We are currently trialling our new-look independent.co.uk website - please send any feedback to beta@independent.co.uk


Law Report: Theft despite owner's consent: Regina v Gomez - House of Lords (Lord Keith of Kinkel, Lord Jauncey of Tullichettle, Lord Lowry, Lord Browne-Wilkinson, Lord Slynn of Hadley), 3 December 1992.

A person who by dishonest deception induces the owner of goods to part with them appropriates them and may be guilty of theft because an act may be an appropriation within section 1(1) of the Theft Act 1968 even though it is done with the consent or authority of the owner.

The House of Lords (Lord Lowry dissenting) allowed the Crown's appeal from the Court of Appeal's decision ((1991) 1 WLR 1344) to quash the defendant's convictions for theft.

Section 1(1) provides: 'A person is guilty of theft if he dishonestly appropriates property belonging to another with the intention of permanently depriving the other of it.'

The defendant, an assistant manager at an electrical shop, was asked by B to supply goods in exchange for two building society cheques which the defendant knew were stolen. The defendant obtained authority from the shop manager to supply the goods, without telling him the cheques were worthless. The defendant was charged with theft, contrary to section 1(1).

The trial judge rejected the defence submission that there was no 'appropriation' within the meaning of section 1(1) because the manager had authorised the transaction, whereupon the defendant pleaded guilty. On his appeal the Court of Appeal (Criminal Division) quashed the convictions on the ground that there was no appropriation.

Michael Austin-Smith QC and Philip Shorrock (CPS) for the Crown; Anthony Hacking QC and James Pavry (Vasallo & Dillon) for the defendant.

LORD KEITH said that in Lawrence v Metropolitan Police Commissioner (1972) AC 626, the House of Lords decided that it was no longer an ingredient of the offence of theft that the taking should be without the owner's consent and that an appropriation 'may occur even though the owner has permitted or consented to the property being taken'.

In R v Morris (1984) AC 320, the House of Lords decided that the concept of appropriation involved not an act expressly or impliedly authorised by the owner but an act by way of adverse interference with or usurpation of the owner's rights. However there were observations in Morris which were unnecessary and incorrect.

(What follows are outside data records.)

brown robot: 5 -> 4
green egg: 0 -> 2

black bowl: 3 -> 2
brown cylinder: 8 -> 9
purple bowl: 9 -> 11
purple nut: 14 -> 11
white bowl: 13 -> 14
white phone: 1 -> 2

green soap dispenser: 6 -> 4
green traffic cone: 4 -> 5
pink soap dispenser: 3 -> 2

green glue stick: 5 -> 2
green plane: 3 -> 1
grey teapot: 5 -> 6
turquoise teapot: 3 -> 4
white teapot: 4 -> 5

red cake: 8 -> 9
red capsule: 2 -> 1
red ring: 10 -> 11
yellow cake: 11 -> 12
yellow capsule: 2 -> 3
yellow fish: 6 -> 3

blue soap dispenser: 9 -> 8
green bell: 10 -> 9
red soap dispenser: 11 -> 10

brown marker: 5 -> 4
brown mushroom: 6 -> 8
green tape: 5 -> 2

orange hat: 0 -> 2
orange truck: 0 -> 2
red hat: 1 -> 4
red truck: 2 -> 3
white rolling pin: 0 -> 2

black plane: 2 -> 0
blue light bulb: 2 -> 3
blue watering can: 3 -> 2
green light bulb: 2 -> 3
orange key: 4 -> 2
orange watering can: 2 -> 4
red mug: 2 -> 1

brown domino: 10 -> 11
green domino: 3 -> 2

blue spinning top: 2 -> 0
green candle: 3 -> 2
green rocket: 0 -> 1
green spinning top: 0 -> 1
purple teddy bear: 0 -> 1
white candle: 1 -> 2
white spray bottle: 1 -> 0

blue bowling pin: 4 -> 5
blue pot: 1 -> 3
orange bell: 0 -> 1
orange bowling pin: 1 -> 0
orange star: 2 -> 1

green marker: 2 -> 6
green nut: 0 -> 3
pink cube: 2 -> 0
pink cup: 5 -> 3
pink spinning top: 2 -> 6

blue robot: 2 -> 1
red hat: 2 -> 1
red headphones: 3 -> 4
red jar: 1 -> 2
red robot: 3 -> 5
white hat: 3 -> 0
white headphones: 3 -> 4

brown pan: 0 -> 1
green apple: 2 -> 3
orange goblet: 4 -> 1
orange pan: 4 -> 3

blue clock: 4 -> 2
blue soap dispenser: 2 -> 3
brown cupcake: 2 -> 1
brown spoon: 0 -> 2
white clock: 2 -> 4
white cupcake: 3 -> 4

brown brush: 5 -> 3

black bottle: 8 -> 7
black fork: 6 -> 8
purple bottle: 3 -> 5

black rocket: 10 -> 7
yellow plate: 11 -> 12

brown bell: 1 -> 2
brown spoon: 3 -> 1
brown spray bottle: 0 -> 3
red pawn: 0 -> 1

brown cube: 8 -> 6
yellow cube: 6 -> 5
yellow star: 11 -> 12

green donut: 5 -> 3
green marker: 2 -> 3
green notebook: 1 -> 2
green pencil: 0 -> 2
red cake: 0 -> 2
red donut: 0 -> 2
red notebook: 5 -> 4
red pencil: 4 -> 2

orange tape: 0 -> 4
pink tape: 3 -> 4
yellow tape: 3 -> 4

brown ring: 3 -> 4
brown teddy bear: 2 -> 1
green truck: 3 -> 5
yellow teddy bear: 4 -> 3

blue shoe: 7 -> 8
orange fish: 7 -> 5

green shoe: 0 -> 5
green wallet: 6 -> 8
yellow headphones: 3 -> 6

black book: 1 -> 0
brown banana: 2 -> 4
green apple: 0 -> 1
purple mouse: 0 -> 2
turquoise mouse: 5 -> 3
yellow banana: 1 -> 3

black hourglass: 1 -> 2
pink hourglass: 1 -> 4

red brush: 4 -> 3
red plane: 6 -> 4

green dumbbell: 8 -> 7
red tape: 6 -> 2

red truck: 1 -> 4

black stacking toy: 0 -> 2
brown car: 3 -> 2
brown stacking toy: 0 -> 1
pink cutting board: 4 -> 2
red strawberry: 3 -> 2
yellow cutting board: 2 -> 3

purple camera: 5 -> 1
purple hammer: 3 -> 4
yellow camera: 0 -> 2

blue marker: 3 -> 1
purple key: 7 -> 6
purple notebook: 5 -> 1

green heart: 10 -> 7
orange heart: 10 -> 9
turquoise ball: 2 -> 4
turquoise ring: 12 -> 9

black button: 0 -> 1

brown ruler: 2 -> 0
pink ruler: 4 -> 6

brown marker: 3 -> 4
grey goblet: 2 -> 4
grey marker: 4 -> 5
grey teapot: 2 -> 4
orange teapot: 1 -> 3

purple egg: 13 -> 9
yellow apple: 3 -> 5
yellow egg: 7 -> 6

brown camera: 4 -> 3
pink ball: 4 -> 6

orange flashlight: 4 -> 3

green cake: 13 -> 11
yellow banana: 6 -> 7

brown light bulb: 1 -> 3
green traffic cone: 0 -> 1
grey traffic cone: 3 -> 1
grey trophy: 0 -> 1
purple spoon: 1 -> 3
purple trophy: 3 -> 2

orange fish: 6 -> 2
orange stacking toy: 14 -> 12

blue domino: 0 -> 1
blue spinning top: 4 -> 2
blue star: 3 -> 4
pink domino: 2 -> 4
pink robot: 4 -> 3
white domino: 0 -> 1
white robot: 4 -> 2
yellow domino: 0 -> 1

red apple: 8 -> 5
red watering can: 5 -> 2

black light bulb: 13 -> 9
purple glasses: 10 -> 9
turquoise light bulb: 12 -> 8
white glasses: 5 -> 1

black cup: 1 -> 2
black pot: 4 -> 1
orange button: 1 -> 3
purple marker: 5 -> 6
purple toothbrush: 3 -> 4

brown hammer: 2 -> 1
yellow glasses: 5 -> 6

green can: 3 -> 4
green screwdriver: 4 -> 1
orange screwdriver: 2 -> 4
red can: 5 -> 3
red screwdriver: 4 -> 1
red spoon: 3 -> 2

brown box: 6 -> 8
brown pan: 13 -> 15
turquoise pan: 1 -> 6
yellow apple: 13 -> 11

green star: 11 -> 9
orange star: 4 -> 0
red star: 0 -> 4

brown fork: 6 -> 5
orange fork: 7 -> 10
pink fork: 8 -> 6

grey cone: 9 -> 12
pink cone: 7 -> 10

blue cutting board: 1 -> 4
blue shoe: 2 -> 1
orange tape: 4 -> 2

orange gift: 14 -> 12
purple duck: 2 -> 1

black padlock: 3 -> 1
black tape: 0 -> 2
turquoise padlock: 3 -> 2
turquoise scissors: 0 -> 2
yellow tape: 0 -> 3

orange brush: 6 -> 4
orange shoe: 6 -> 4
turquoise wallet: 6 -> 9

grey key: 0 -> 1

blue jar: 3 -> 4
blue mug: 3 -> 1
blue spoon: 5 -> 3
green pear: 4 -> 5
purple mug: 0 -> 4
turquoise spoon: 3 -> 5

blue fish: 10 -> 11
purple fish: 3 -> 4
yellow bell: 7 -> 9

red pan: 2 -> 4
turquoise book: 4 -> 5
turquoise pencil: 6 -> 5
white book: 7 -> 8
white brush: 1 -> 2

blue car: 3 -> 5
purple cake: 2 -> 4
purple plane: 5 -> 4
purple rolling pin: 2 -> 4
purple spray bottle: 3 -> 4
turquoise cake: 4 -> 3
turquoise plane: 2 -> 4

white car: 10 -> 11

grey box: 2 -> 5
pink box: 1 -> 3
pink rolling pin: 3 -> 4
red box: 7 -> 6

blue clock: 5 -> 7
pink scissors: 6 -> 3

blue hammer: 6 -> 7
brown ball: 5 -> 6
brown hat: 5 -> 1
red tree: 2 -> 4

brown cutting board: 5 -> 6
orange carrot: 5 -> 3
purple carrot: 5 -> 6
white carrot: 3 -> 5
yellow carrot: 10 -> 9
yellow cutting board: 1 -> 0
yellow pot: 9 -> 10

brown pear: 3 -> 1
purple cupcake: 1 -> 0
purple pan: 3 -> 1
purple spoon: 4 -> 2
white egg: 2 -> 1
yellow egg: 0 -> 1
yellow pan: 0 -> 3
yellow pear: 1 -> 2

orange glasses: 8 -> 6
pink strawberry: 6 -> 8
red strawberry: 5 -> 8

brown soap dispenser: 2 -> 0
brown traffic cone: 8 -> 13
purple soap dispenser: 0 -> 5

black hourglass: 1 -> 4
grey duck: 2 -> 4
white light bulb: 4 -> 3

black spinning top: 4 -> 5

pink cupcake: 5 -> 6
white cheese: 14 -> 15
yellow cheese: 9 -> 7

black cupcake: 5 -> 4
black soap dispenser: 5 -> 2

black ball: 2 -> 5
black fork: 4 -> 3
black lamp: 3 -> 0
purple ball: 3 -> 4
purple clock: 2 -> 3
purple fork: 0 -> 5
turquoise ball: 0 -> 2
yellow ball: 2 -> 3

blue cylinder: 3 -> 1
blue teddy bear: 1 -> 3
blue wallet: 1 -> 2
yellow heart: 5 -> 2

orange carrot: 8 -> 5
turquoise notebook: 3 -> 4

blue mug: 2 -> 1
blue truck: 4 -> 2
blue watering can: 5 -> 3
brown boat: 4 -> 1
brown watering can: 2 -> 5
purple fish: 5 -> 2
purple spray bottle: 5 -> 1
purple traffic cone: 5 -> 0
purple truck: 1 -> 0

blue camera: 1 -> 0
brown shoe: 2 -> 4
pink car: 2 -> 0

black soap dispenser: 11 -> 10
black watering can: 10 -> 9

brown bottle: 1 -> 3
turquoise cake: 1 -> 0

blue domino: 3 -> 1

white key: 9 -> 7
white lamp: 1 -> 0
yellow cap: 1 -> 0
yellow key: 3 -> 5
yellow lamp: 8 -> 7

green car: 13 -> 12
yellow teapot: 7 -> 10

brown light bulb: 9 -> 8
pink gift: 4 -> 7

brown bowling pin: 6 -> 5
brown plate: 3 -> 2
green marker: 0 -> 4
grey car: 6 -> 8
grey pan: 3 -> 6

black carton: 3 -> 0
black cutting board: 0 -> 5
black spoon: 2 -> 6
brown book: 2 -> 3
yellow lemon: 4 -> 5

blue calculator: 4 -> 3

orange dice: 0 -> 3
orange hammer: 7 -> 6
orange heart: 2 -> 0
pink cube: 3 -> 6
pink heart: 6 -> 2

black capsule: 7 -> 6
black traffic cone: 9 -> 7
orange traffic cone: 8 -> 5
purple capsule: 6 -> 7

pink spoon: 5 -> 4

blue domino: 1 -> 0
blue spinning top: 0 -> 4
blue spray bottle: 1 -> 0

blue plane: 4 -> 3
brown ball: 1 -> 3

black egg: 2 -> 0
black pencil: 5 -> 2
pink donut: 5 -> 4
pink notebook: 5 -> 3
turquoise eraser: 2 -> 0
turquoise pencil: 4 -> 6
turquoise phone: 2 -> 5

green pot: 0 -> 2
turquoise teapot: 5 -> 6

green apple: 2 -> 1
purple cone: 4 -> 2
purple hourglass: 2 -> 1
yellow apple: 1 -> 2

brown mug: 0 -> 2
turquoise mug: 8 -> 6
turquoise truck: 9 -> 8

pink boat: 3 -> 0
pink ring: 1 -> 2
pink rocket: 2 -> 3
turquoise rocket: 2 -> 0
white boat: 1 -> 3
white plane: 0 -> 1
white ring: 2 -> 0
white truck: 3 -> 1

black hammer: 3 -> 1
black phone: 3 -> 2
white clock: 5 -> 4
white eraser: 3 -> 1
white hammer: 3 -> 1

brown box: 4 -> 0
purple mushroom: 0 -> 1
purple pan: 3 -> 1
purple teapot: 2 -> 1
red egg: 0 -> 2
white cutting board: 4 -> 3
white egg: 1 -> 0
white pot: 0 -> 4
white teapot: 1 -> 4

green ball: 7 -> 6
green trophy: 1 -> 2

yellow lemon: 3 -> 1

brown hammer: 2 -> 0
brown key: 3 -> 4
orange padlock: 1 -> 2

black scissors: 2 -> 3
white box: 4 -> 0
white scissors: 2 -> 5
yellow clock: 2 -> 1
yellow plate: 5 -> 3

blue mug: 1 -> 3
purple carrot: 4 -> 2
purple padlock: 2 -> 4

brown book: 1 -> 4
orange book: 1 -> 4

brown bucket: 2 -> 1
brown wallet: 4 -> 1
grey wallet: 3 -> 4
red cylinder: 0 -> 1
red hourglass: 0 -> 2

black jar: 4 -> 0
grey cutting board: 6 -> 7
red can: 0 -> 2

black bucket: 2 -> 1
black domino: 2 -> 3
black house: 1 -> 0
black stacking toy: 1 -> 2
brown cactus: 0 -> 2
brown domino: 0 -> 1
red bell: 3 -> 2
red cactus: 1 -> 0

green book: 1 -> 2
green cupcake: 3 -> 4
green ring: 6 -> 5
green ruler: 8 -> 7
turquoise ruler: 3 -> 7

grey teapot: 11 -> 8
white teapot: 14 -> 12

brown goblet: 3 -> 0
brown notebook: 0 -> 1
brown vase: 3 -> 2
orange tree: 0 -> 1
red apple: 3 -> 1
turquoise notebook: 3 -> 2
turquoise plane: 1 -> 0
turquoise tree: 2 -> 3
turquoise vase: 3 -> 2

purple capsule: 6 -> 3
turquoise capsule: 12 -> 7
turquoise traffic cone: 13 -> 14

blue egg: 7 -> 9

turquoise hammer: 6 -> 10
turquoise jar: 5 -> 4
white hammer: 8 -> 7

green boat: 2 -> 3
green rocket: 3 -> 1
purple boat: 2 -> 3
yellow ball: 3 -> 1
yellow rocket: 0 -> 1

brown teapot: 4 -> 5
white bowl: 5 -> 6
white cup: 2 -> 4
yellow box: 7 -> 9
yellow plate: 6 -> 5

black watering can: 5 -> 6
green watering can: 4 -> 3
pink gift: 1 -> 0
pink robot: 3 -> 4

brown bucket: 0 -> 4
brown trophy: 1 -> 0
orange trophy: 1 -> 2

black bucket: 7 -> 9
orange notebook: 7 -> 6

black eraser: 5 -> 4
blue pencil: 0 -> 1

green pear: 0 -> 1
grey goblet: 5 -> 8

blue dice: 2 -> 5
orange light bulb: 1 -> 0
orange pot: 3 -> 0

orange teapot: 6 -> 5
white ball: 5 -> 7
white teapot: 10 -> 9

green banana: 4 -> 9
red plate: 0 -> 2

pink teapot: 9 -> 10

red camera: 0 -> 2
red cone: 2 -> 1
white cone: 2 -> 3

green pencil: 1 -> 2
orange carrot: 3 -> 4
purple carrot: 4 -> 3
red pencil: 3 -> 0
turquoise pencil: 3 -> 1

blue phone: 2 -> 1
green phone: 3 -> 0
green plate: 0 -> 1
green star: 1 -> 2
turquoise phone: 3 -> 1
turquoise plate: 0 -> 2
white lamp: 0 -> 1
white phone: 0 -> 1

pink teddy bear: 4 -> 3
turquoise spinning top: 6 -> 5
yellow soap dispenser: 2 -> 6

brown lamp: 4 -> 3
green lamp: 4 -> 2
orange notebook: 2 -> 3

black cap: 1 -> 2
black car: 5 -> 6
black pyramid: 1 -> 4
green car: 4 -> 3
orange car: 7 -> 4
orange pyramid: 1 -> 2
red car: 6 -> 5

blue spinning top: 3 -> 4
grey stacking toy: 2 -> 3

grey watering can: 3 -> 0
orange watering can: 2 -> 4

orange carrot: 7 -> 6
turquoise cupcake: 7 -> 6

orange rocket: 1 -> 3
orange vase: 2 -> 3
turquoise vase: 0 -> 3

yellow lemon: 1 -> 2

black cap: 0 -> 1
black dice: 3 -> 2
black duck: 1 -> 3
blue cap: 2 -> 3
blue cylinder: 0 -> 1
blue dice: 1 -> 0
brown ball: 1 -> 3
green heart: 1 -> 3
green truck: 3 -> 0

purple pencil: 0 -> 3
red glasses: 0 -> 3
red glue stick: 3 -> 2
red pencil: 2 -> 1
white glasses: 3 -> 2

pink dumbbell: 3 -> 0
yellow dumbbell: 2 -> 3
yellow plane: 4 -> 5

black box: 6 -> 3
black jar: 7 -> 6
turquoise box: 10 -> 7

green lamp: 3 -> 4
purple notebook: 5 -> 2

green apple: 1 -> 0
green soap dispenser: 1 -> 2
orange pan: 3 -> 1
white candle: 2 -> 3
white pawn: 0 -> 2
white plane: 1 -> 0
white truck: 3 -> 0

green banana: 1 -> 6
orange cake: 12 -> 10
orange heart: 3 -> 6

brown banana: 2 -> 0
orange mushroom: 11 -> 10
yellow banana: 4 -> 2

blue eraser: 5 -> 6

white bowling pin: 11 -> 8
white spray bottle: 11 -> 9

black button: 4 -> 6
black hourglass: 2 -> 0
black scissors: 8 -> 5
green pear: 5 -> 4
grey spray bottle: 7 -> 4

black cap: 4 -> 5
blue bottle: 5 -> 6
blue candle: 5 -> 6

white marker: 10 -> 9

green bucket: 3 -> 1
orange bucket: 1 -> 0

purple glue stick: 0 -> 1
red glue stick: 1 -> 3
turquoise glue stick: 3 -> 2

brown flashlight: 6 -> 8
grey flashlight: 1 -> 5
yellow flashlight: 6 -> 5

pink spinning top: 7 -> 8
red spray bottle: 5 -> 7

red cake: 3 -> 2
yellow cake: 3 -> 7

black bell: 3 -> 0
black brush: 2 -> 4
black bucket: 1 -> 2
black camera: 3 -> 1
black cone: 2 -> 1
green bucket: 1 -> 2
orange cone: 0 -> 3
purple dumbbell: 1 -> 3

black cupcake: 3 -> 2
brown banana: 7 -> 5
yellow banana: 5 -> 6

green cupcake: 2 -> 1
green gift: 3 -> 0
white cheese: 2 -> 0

While it was correct to say appropriation included an act by way of adverse interference with or usurpation of the owner's rights, it did not necessarily follow that no other act would amount to an appropriation and in particular that no act expressly or impliedly authorised by the owner could do so. Lawrence was a clear decision to the contrary since it laid down unequivocally that an act might be an appropriation notwithstanding that it was done with the consent of the owner. The actual decision in Morris was correct but it was erroneous and unnecessary to indicate that an act expressly or impliedly authorised by the owner could never amount to an appropriation.

In a case where the owner of goods was induced by fraud to part with them to the rogue, Lawrence made it clear that the consent to or authorisation by the owner of the taking by the rogue was irrelevant. The taking amounted to an appropriation within section 1(1). Lawrence also made it clear that it was no less irrelevant that what happened might also have constituted the offence of obtaining property by deception under section 15(1). Lawrence must be regarded as authoritative and correct.

Accordingly, when theft was alleged and that which was alleged to be stolen passed to the defendant with the consent of the owner, but that had been obtained by a false representation, an appropriation had taken place within the meaning of section 1(1), and such a passing of property need not necessarily involve an element of adverse interference with or usurpation of some right of the owner.

LORD BROWNE-WILKINSON said in the company fraud cases, the re-establishing of the decision in Lawrence rendered the whole question of consent by the company irrelevant. Whether or not those controlling the company consented or purported to consent to the abstraction of the company's property by the accused, he would have appropriated the property of the company.

The question would be whether the other necessary elements were present: was such appropriation dishonest and was it done with the intention of permanently depriving the company of such property? It would offend both common sense and justice to hold that the very control which enabled such people to extract the company's assets constituted a defence to a charge of theft from the company. The question in each case must be whether the extraction of the property from the company was dishonest, not whether the alleged thief had consented to his own wrongdoing.


LORD LOWRY, dissenting, said that the word 'appropriate' bore the meaning 'take possession of, take to oneself, especially without authority'. The act of appropriating property was a one- sided act, done without the consent or authority of the owner. The absence of consent on the part of the owner was already inherent in the word 'appropriates' properly understood.

It was best to prosecute under section 15(1) in cases where deception was alleged to have been practised. In company fraud cases, the mistake was to say that a 'directing mind' accused was to be treated as having validly consented on behalf of the company to his dishonest taking of the company's property.